Clécius Peixoto, diretor de renda variável da Vinci Gas Investimentos, segue o mesmo raciocínio: “A aceleração dos lançamentos a partir do segundo semestre do ano passado e este ano vai gerar muito caixa no ano que vem”, afirma. Para este ano, as grandes do setor estimam lançamentos na casa de R$ 3 bilhões cada uma. As maiores esperam uma evolução média de 50% nos lançamentos este ano, mas em alguns casos, como a Gafisa, o crescimento projetado chega a 95%

“A estrutura de capital das empresas também ficou muito boa depois das captações”, acrescenta Peixoto. No ano passado e início deste ano, um grupo de mais de seis empresas fez uma nova rodadas de ofertas de ações – a maioria muito bem-sucedida. Calcula-se que os “follow-on” tenham injetado mais de R$ 10 bilhões nas empresas de construção entre 2009 e 2010.

O potencial de expansão do setor, sob vários aspectos, é muito grande: o crédito imobiliário no Brasil ainda representa apenas 3% do PIB, contra 13% no México, 18% no Chile e 70% nos países desenvolvidos. O aumento do crédito também sustenta esses argumentos. Em 2003, de acordo com dados do Itaú Unibanco, cerca de 120 mil novas unidades foram financiadas.

No ano passado, esse número chegou a 600 mil (sendo 275 mil dentro do Minha Casa, Minha Vida). “O programa deu ao setor a certeza que teria dinheiro para financiar a obra e a garantia de que ficariam com o cliente”, diz Marcelo Mizrahe. O analista explica que a crise ensinou às empresas que os lançamentos de imóveis deveriam estar vinculados tanto ao financiamento à construção, quanto ao cliente. Muitas companhias tiveram problemas justamente por lançar sem essa garantia e, com o revés do mercado, tiveram problemas.

Por conta do programa, as empresas com foco ou participação importante na construção popular entraram no radar dos gestores, mesmo depois da forte valorização do ano passado. “Gostamos de MRV e PDG Realty, que é dona da Goldfarb, porque elas sabem atuar na baixa renda”, afirma Herculano Alves, diretor de renda variável da Bradesco Asset Management.
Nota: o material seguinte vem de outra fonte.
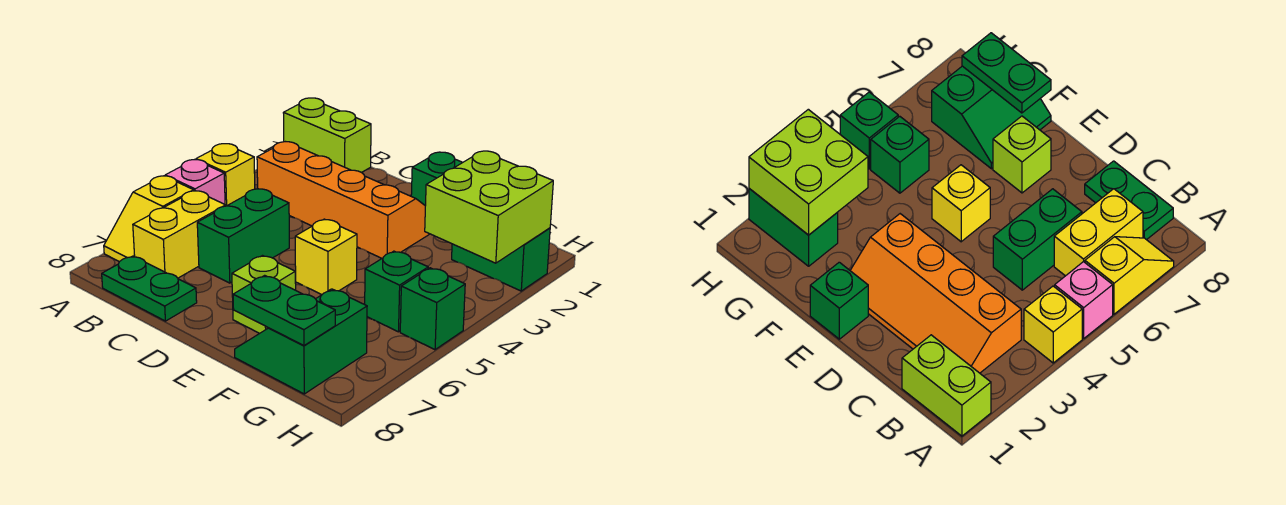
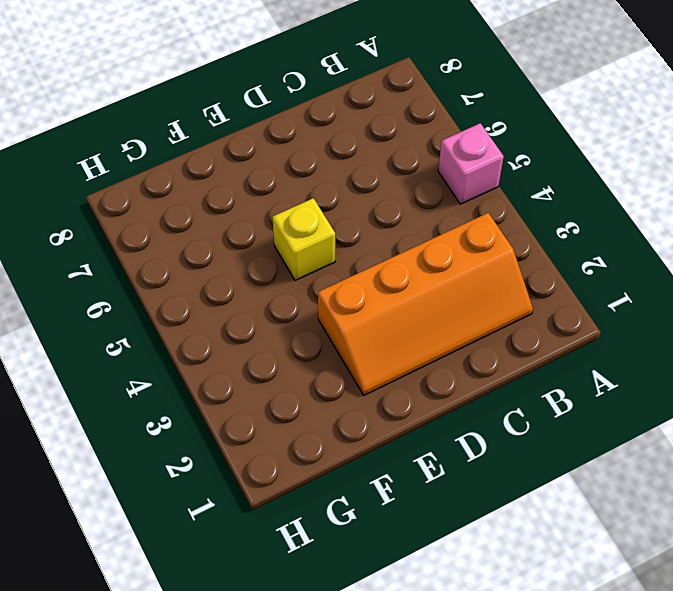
none -> lime brick A1:B1 level 1
none -> yellow brick A4 level 1
none -> yellow slope A6:A7 level 1 top 6

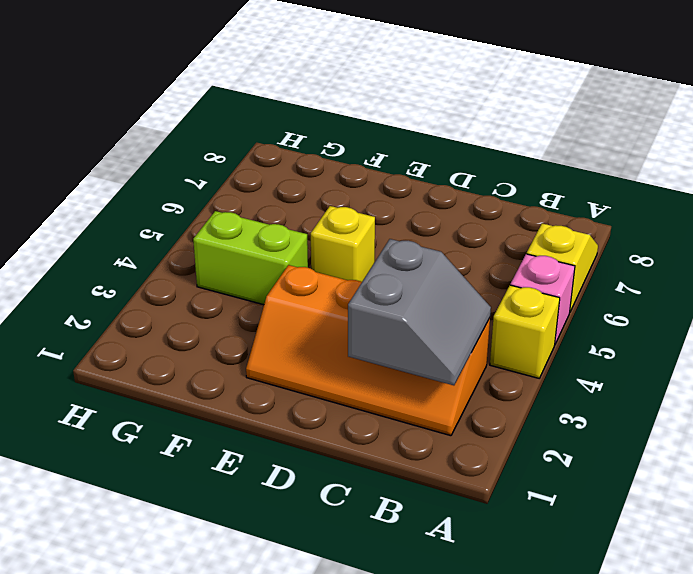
grey slope B2:C3 level 2 top C -> none
lime brick F4:G4 level 1 -> lime brick A1:B1 level 1
none -> yellow brick B6:B7 level 1
none -> green plate B8:C8 level 1
none -> green brick C5:C6 level 1

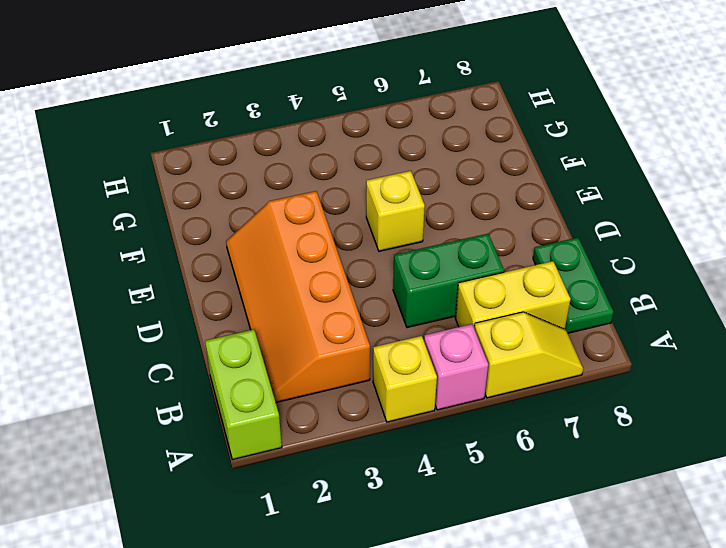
none -> green brick E1 level 1
none -> lime brick E7 level 1
none -> green slope F7:G8 level 1 top G

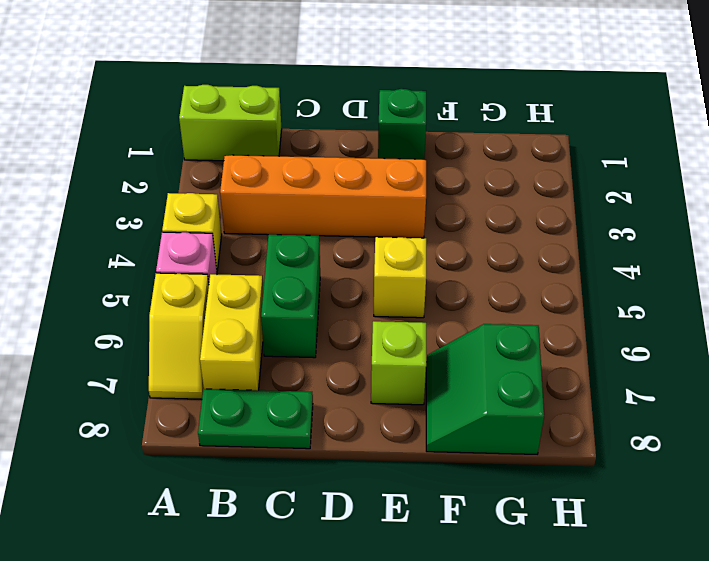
none -> green brick G2:H2 level 1
none -> green brick G5 level 1
none -> green brick H5 level 1

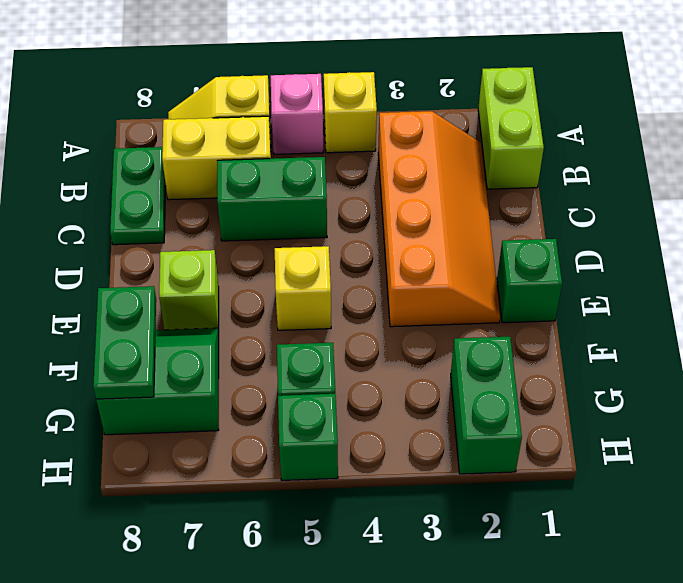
none -> lime brick G2:H3 level 2

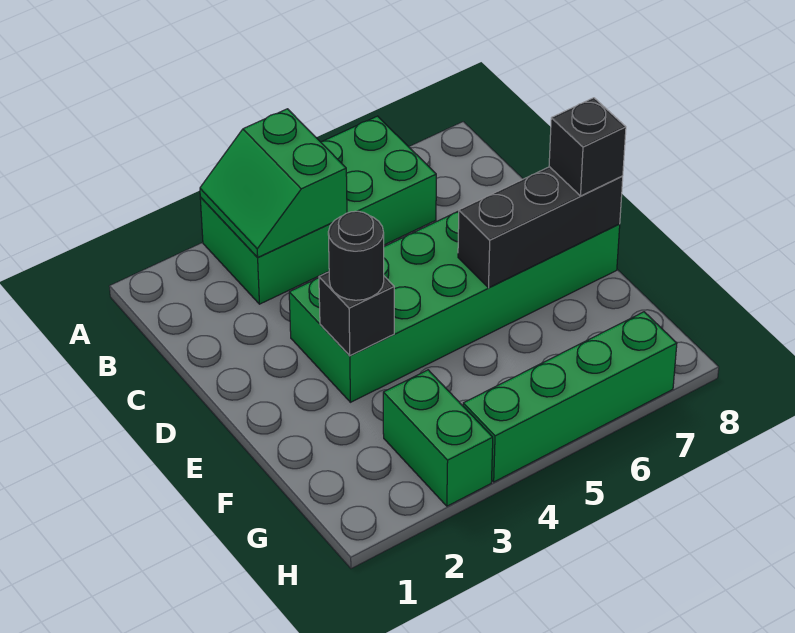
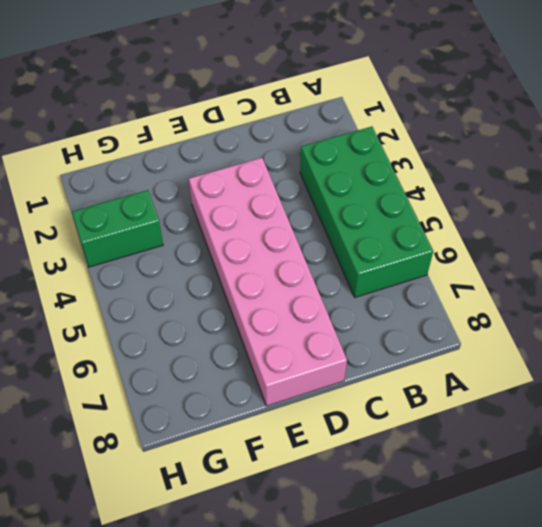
pink brick D3:E8 level 1 -> green brick D3:E8 level 1
none -> green brick H4:H7 level 1
none -> green slope A3:B4 level 2 top 4

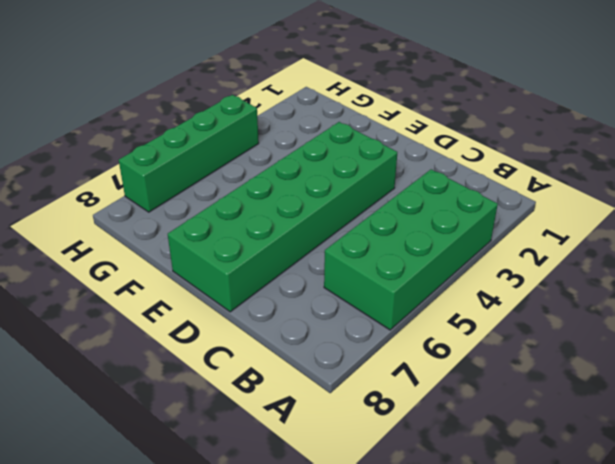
none -> green brick G3:H3 level 1
none -> green slope A3:B4 level 2 top 4

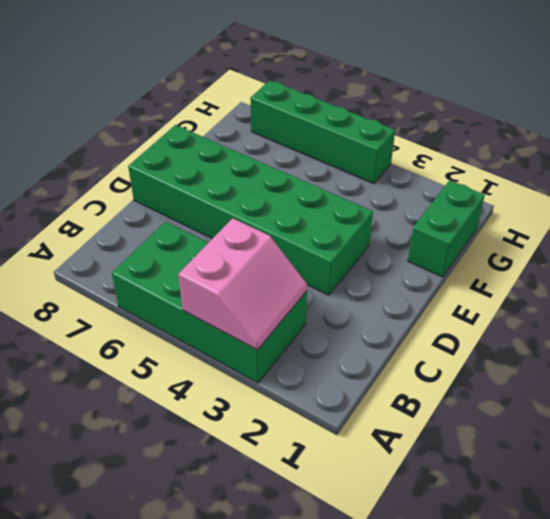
pink slope A3:B4 level 2 top 4 -> green slope A3:B4 level 2 top 4
green brick F1:G1 level 1 -> green brick G3:H3 level 1
none -> black brick E3 level 2
none -> black brick E6:E8 level 2

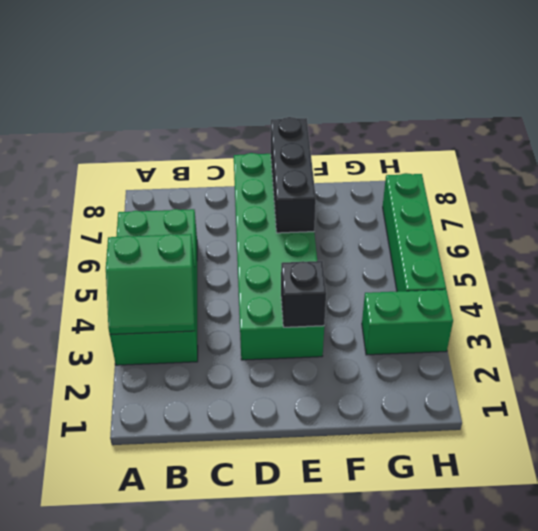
none -> black round brick E3 level 3
none -> black brick E8 level 3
O aumento recente das taxas de juros, na opinião dos gestores, não é um problema, já que o crédito imobiliário está barateando por conta da concorrência com a Caixa Econômica Federal. Além disso, o índice de referência no crédito imobiliário é a TR e não o CDI.

Além de o setor de construção estar presente nos fundos passivos e ativos de índice, começam a surgir também os fundos setoriais de construção, baseados no índice imobiliário, criado pela BM&FBovespa em janeiro de 2009. O fundo de construção do Banco do Brasil teve o maior retorno entre os fundos de ação do banco no ano passado: com mais de 200% de retorno, chamou a atenção dos cotistas. Resultado: com um patrimônio de R$ 152 milhões no fim de maio, só perdeu para o de siderurgia, com R$ 200 milhões. Para efeito de comparação, o fundo de energia tinha R$ 76 milhões e o de bancos, R$ 65 milhões.